Gartner says: Adapt to new delivery models

Gartner says: Adapt to new delivery models

Analyst Gartner says firms have business changing business models at their disposal

Analyst Gartner has identified 14 alternative delivery models that will transform the IT market in the next five years, including software-as-a-service (SaaS), grid computing, capacity on demand and business process utilities.

The report, Alternative Delivery Models: A Sea of New Opportunities and Threats, says that IT leaders must explore these models or risk having business units implement the solutions without their knowledge and support.

Alternative delivery models require IT functions to acquire, package and deliver IT in new ways, the report said. “These alternative delivery models start from externals.
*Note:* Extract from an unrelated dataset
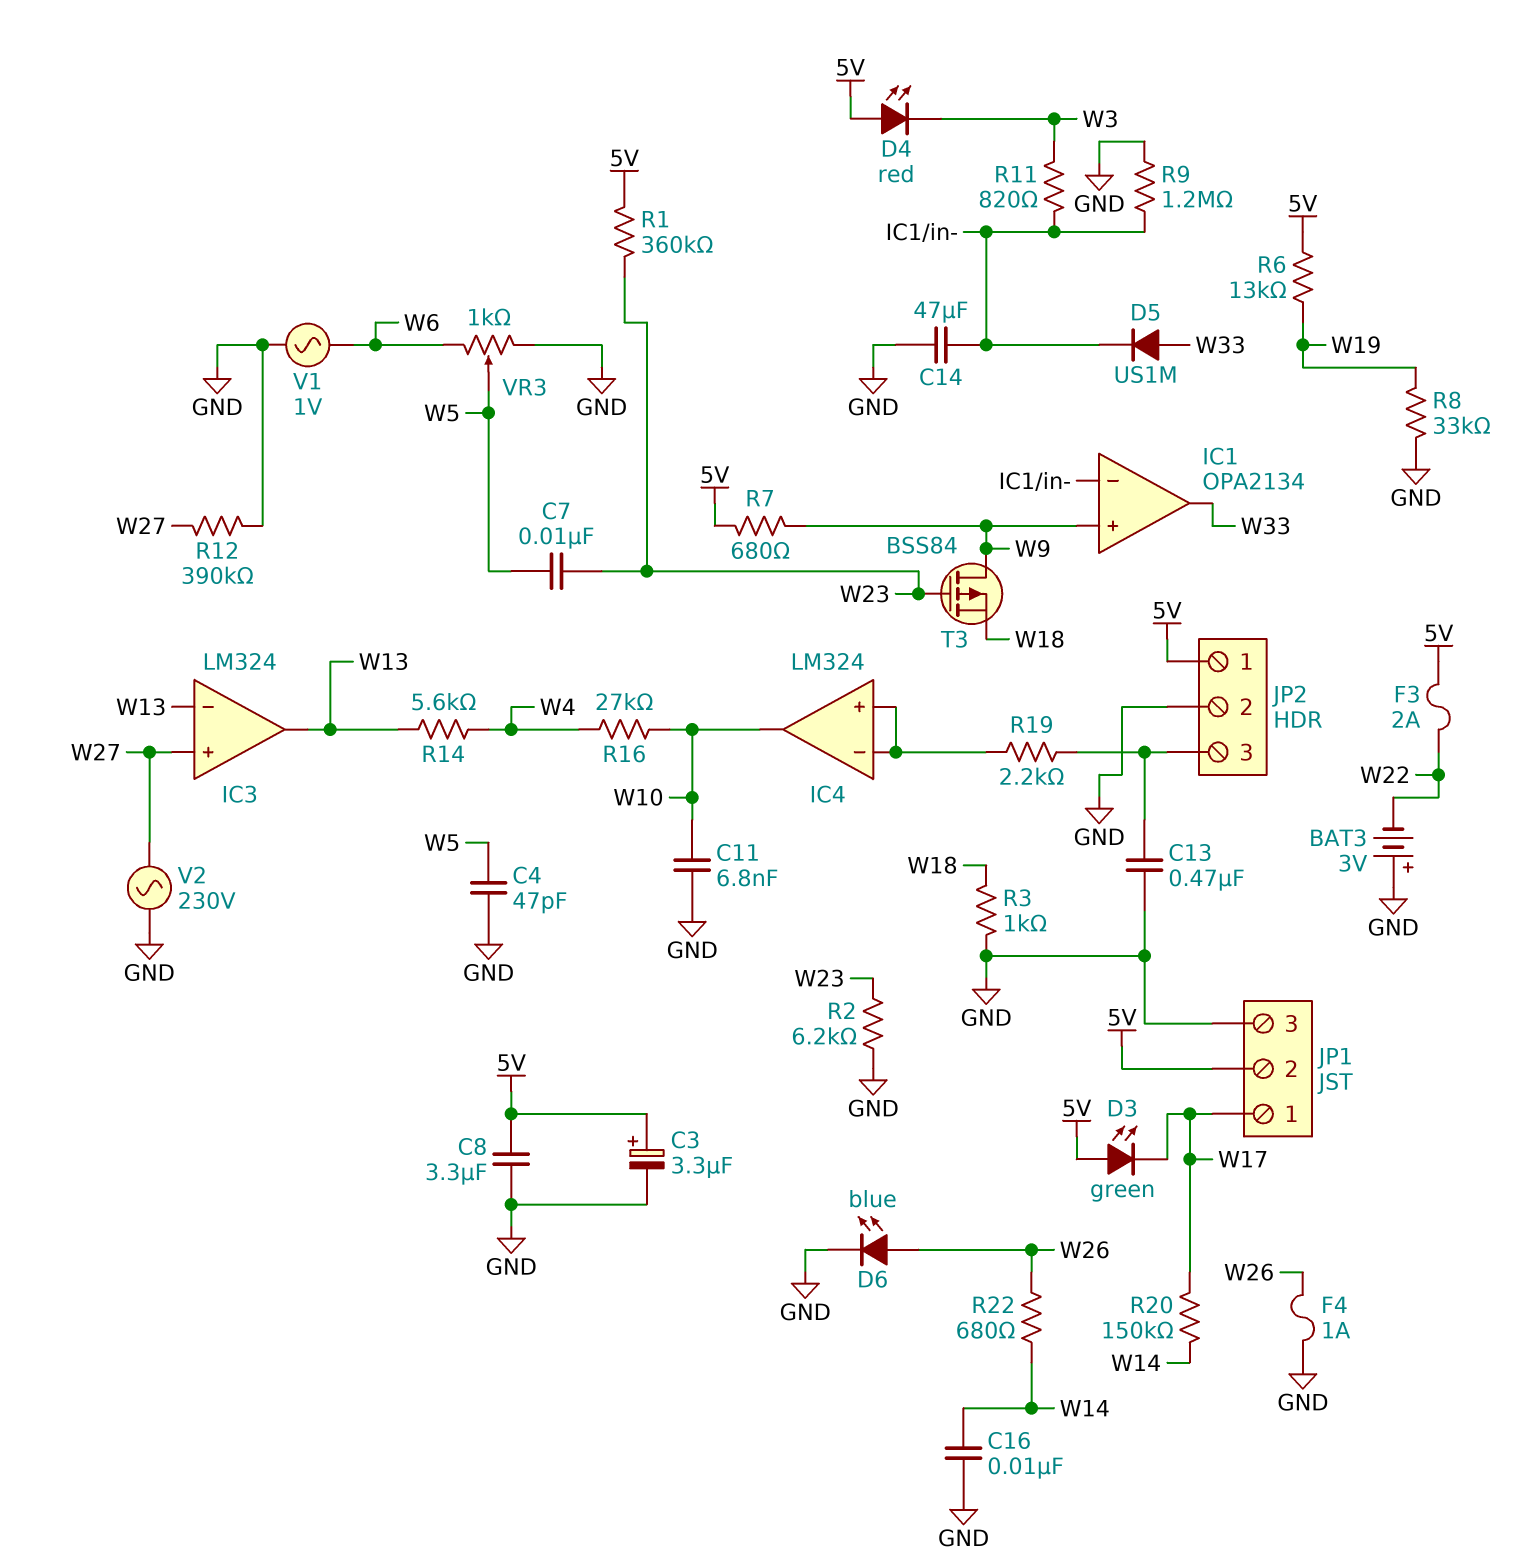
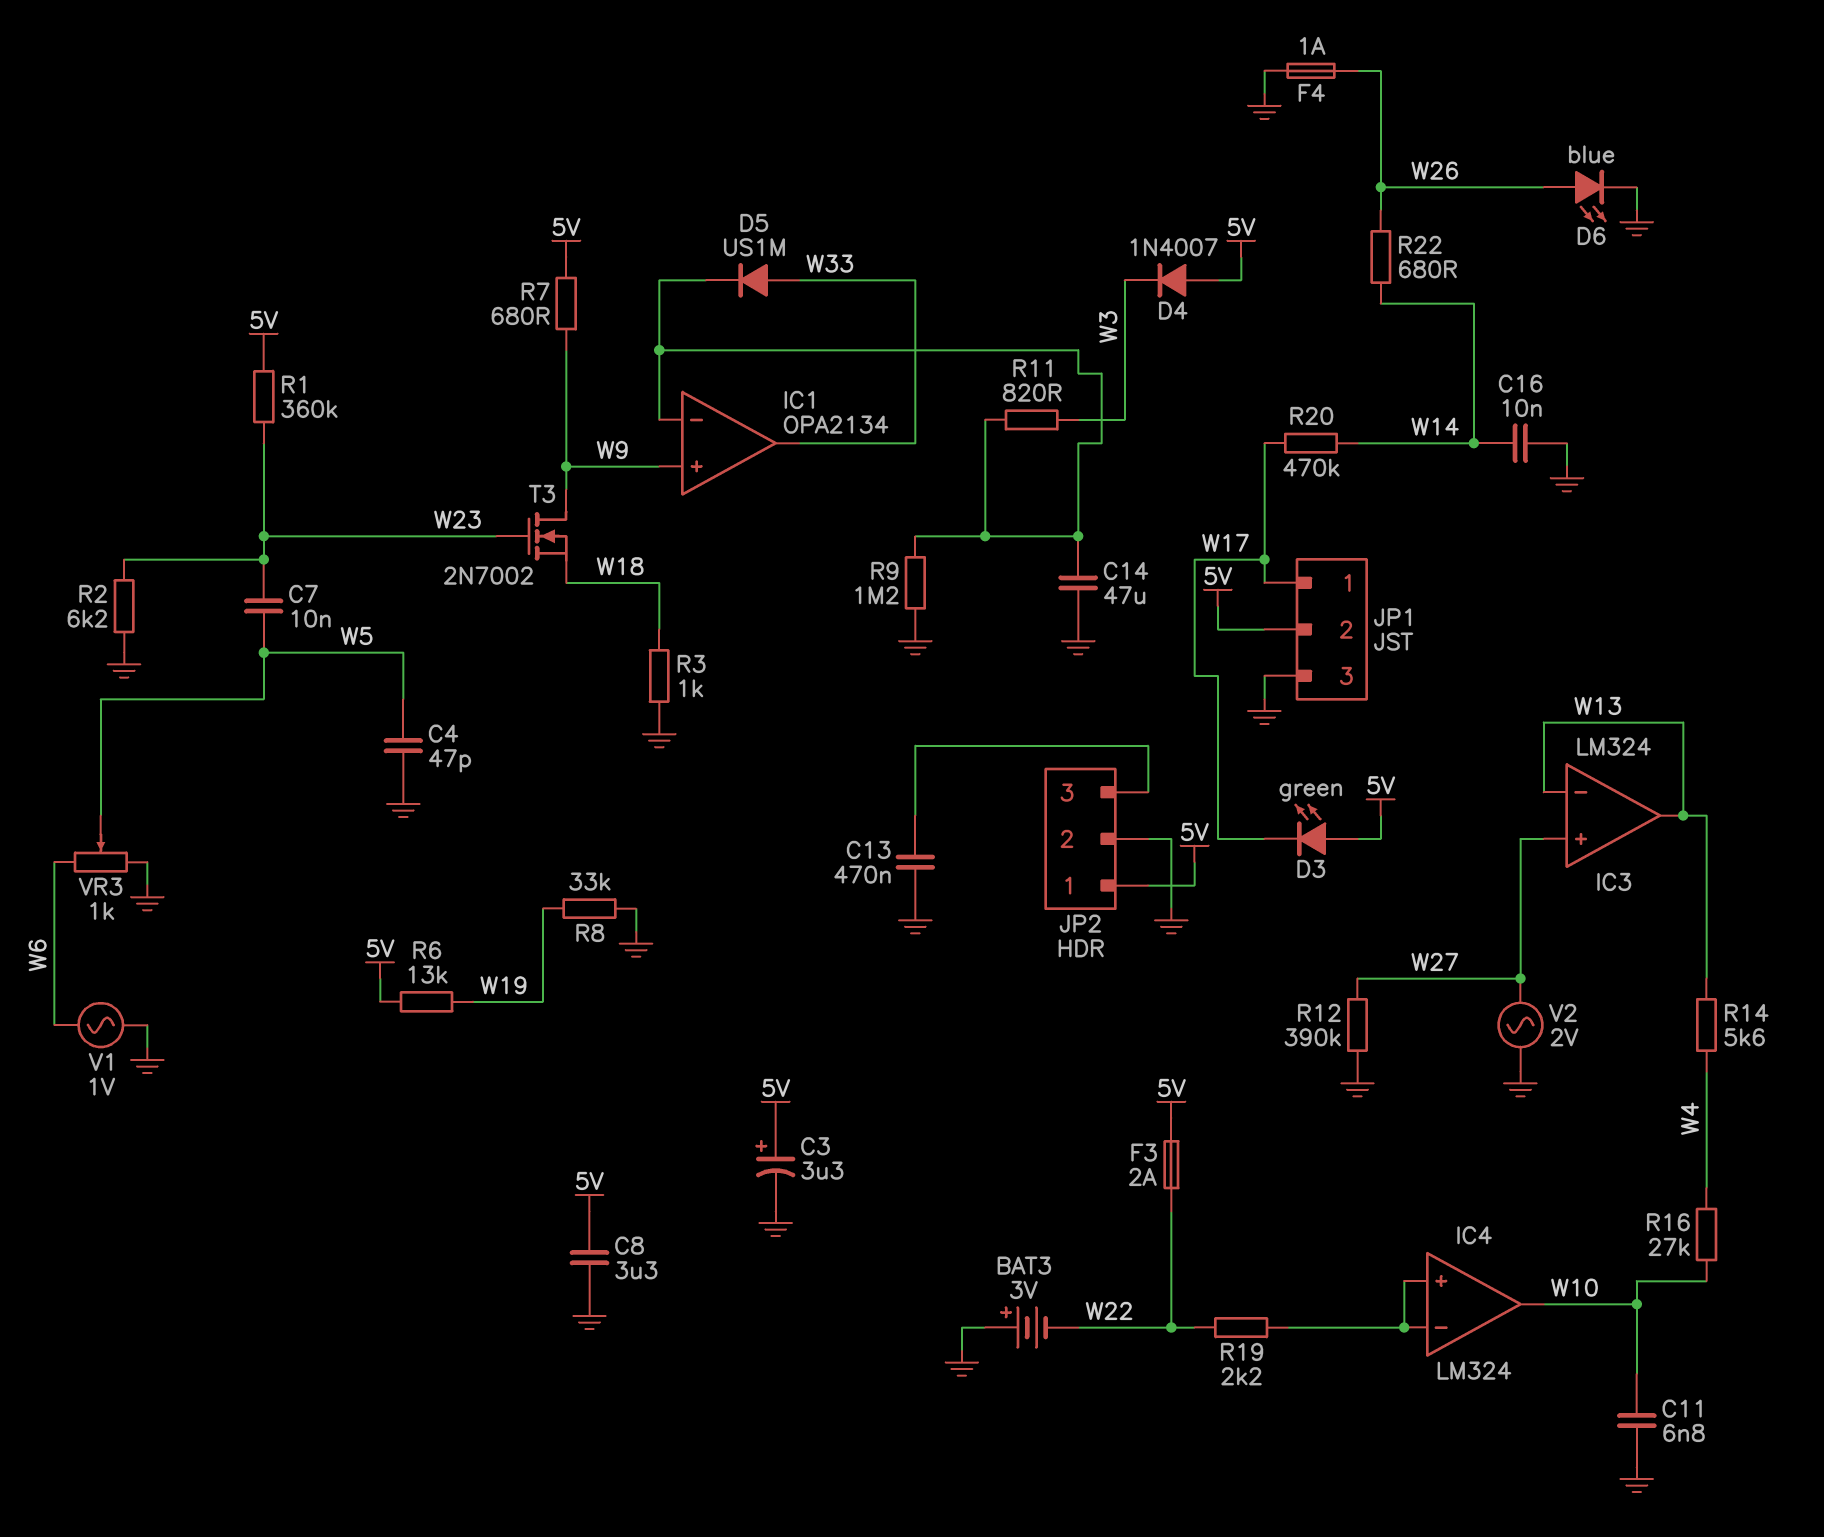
D4: LED red (A 5V, K W3) -> diode 1N4007 (A 5V, K W3)
R19: 2.2k (IC4/in+, JP2/3) -> 2.2k (IC4/in+, W22)
R20: 150k (W14, W17) -> 470k (W14, W17)
T3: PMOS BSS84 (G W23, D W9, S W18) -> NMOS 2N7002 (G W23, D W9, S W18)
V2: AC 230V (GND, W27) -> AC 2V (GND, W27)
Software-as-a-service is not something you buy and install in-house, it’s something you get from outside as available functionality, and you adapt to it,” said Claudio Da Rold, vice president and distinguished analyst at Gartner.

The new models provide several advantages over traditional models, said Da Rold, including “faster and cheaper utilisation of a solution, reduced infrastructure investment, lower switching costs, and the idea that you pay based on what you consume, rather than pay for what you install.”

To avoid being bypassed by the business, IT functions need to respond by offering themselves as service integrators, Da Rold added: “What we are talking about is an evolution from a view of technology that is mostly about how you manage the technical aspects of IT into a view that is far more concentrated on the business value and the support to enable business growth.”

IT will still have an important role to play, he said: “IT should be leading the shift towards this new mix of alternative delivery models and external services because, if not, we don’t see who will take care of all the technical issues.”

A survey by service provider Colt suggests that IT directors are already ahead of the game, finding that 88 per cent of UK IT directors expect to increase their use of on-demand software by 2009, while 68 per cent of UK businesses have already embraced server virtualisation.

“Adoption of server virtualisation is very strong. The critical thing is that, in the future, you will need application virtualisation to deliver the agile IT infrastructure that customers are looking for,” said Geoff Gilton, managed service products director of Colt.